Unleash the power of the mighty T cells-basis of adoptive cellular therapy

Abstract

Adoptive cellular therapy (ACT) is an immunotherapy which involves the passive transfer of lymphocytes into a lymphodepleted host after ex vivo stimulation and expansion. Tumor-infiltrating lymphocytes (TILs) have shown objective tumor responses mainly restricted to melanoma and rely on a laborious manufacturing process. These limitations led to emergence of engineered cells, where normal peripheral blood lymphocytes are modified to express T cell receptors (TCRs) or chimeric antigen receptors (CARs) specific for tumor-associated antigens (TAAs). To date, CD19-targeted chimeric antigen receptor T (CAR T) cells have been the most extensively studied, showing complete and durable responses in B-cell malignancies. Antitumor responses with engineered T cells have often been accompanied by undesired toxicities in clinical trials including cytokine release syndrome (CRS) and neurotoxicity.

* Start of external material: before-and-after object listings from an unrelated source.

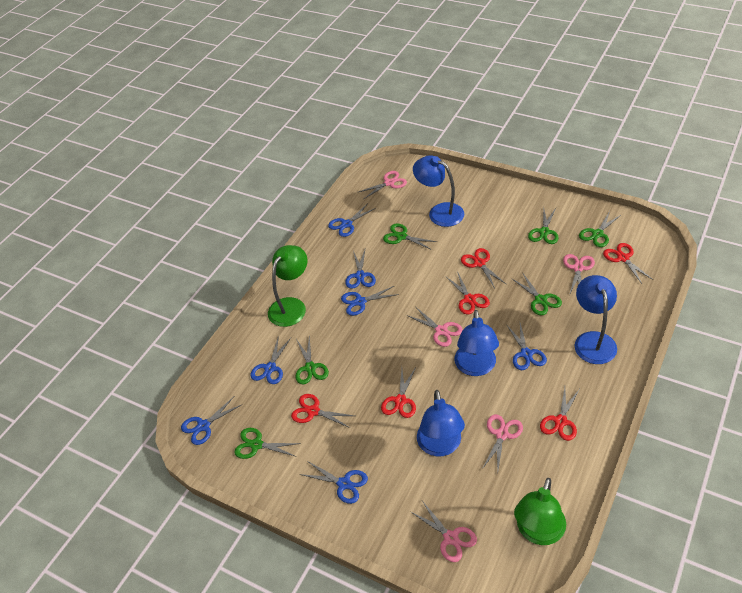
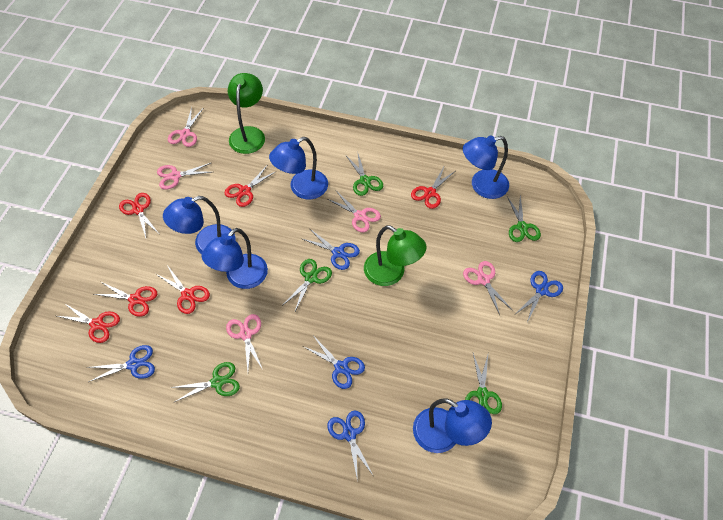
blue lamp: 4 -> 5
blue scissors: 7 -> 5
green scissors: 6 -> 5

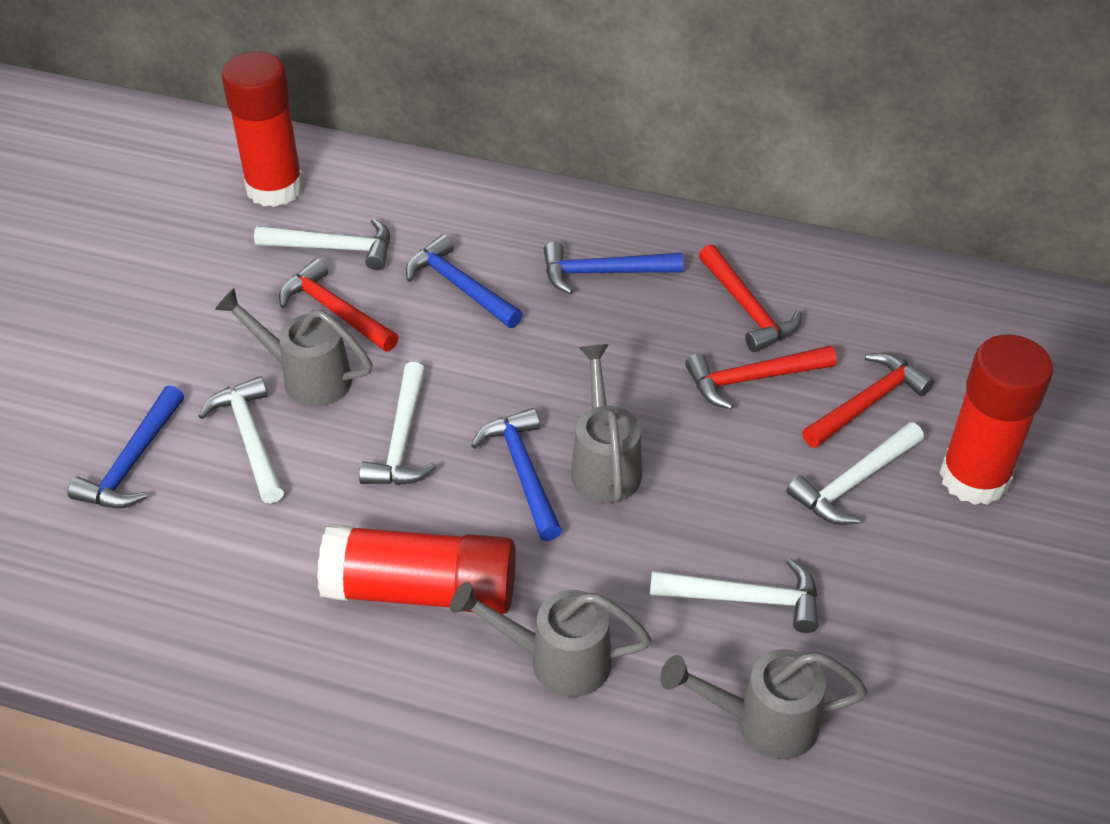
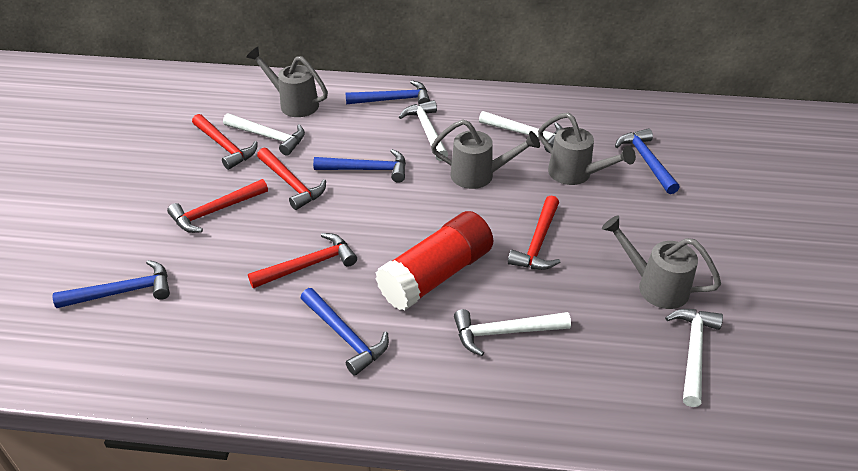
blue hammer: 4 -> 5
red glue stick: 3 -> 1
red hammer: 4 -> 5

In this review, we provide an overview of adoptive cellular strategies, early and ongoing clinical trials, adverse events and strategies to mitigate side effects and overcome limitations.

Keywords: Adoptive cellular therapy; Chimeric antigen receptor; Cytokine release syndrome; Lymphodepletion; Neurotoxicity; On-target toxicity; T cell receptor; Tumor-infiltrating lymphocyte.